加賀れんこんを使った「はす蒸し」(写真提供=金沢市)


収獲された加賀れんこん

 金沢市では、1945(昭和20)年以前から栽培され、現在も金沢で栽培されている野菜を「加賀野菜」として認定し、ブランド化している。加賀れんこん栽培の歴史は古く、藩政の時代までさかのぼる。由来は諸説あるが、加賀藩5代藩主だった前田綱紀が、美濃国から持ち帰ったのが始まりとされている。現在は、金沢市北部の小坂、薬師寺、才田、森本地区などで栽培され、寒暖差や季節感がある気候風土に加え、粘土質泥地の土壌で、粘りの強いレンコンが育つと言われている。収穫方法にも特徴があり、水を張ったままの田んぼからホースの水圧でレンコンを収穫する「水堀」と、水を抜いた田んぼからくわを使ってレンコンを掘り起こす伝統的な「くわ掘」の2種類が行われている。


「水堀」での収穫の様子


「くわ堀」での収穫の様子

 JA金沢市によると、現在の生産面積は45.5ヘクタールで、約40戸の生産者が栽培を行っている。2024年度の生産量は620トンを見込んでおり、10月末時点で前年比110%と順調に推移しているという。出荷は、8月上旬に始まり、翌年5月下旬までと通年に近いが、12月から出荷量が一気に増え、生産者にとっても一番の繁忙期となる。出荷先は県内が6割で、残りは全国へ発送している。JAの担当者は「歳暮で県外へ送る人も多い。おせち料理にも欠かせない食材で、寒い時期になると食べたくなるようで、冬に需要が高まる。県外産の安価なレンコンが流通している中、ブランド化してPRしている」と話す。


加賀れんこんの栽培風景

 金沢市農産物ブランド協会によると、加賀れんこんは、加賀野菜の中でも、とりわけ認知度が高く、人気の野菜だという。担当者は「加賀料理の治部煮やはす蒸しなど、金沢の食文化にも欠かせない野菜。金沢市の小中の学校給食にも毎年出していて、地元食材への理解を深めている。協会のホームページでは、レシピも紹介している」と話す。

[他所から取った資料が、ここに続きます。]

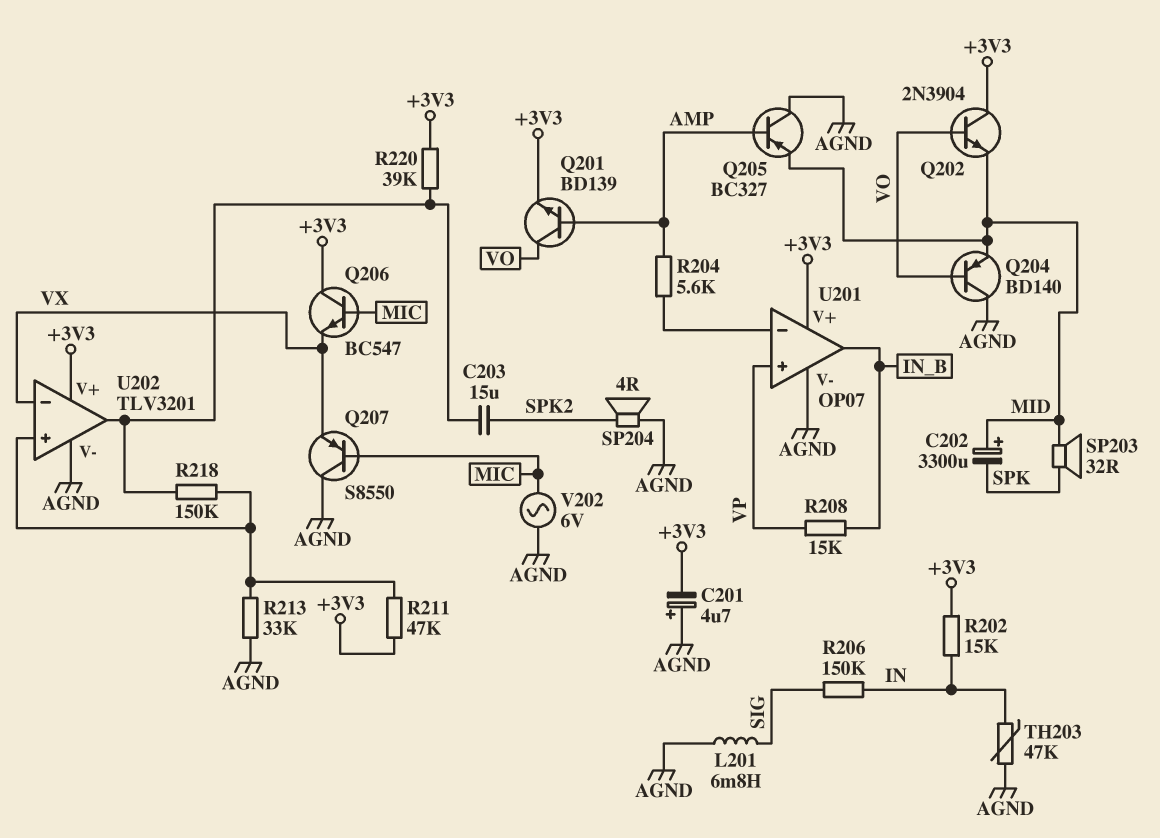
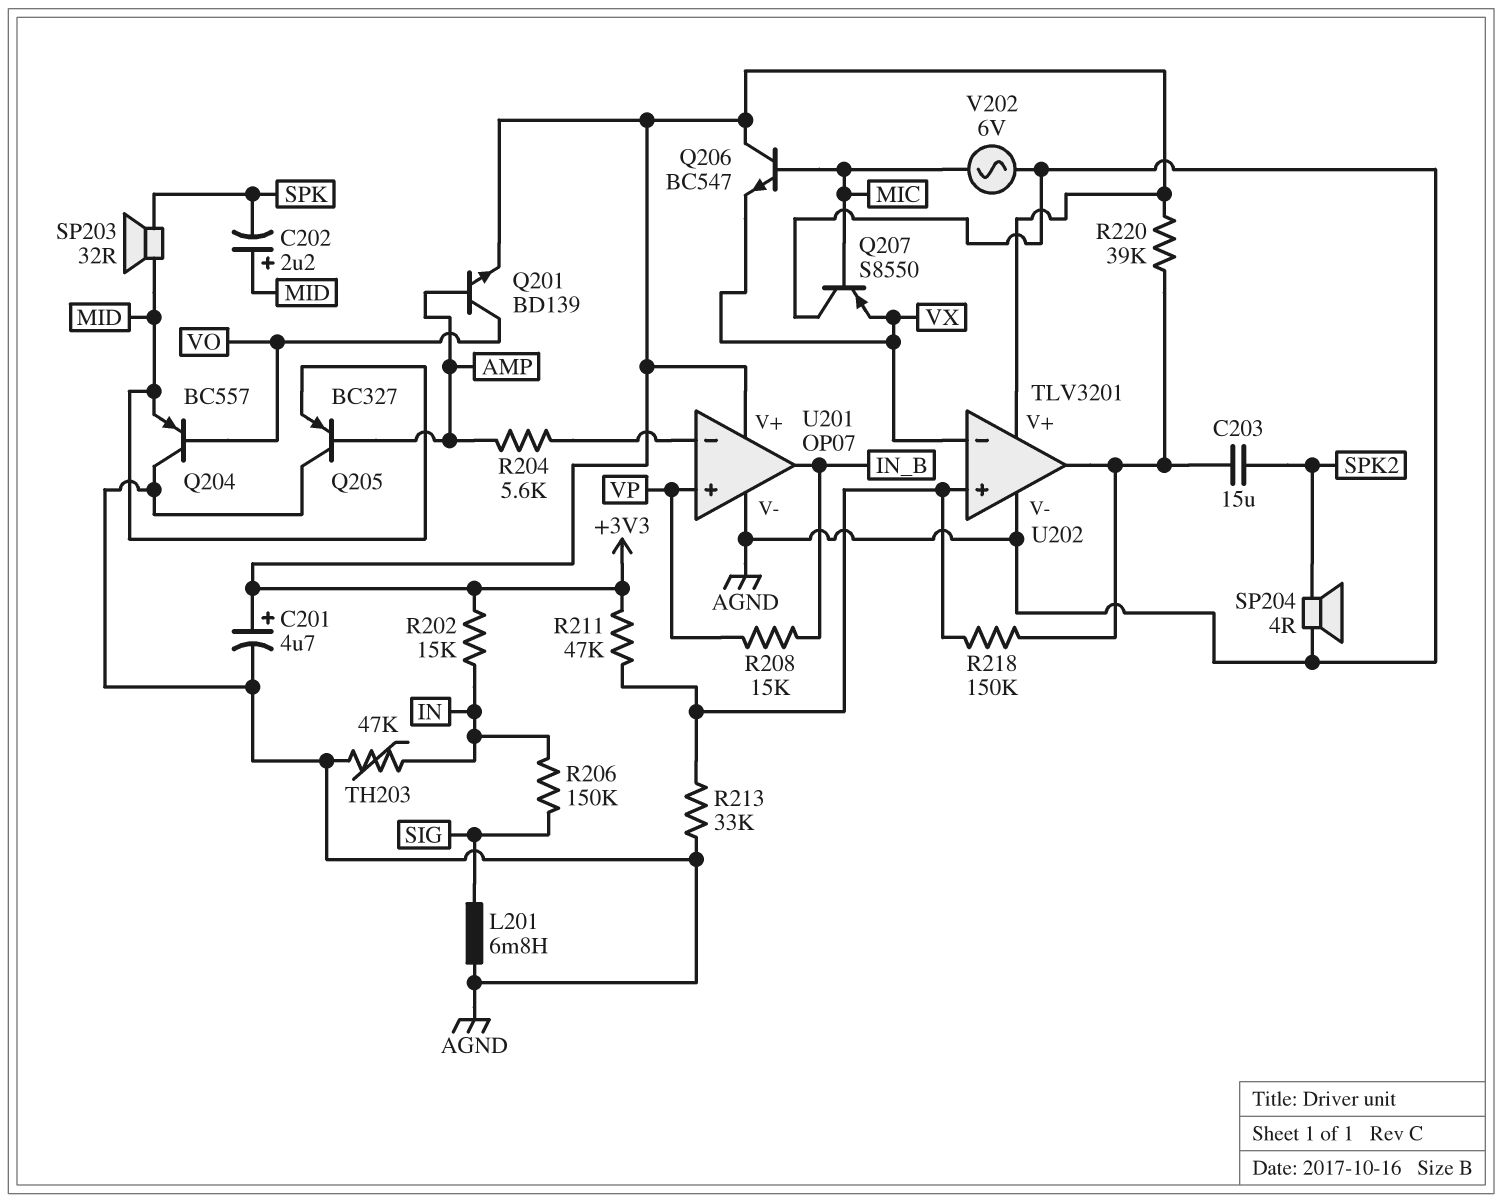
C201: 4.7uF (plus AGND, minus +3V3) -> 4.7uF (plus +3V3, minus AGND)
C202: 3300uF (plus MID, minus SPK) -> 2.2uF (plus MID, minus SPK)
Q202: NPN 2N3904 (B VO, C +3V3, E MID) -> none
Q204: PNP BD140 (B VO, C AGND, E MID) -> PNP BC557 (B VO, C AGND, E MID)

加賀れんこんをアピールするJA加賀れんこん部会の皆さん

 2020年からは、JA金沢市加賀れんこん部会のインスタグラムを開設し、情報発信にも力を入れている。加賀れんこんの専用キッチンカーを部会で用意し、イベントなどで、素揚げしたレンコンやレンコンコロッケなど、新しい食べ方の提案も積極的に行っている。JA金沢市で加賀れんこん部会を担当する天野翔之さんは「生産者は手間暇かけて、大切に育てている。収穫作業も大変な力仕事。たくさんの人に加賀れんこんを食べて喜んでほしい」と呼びかける。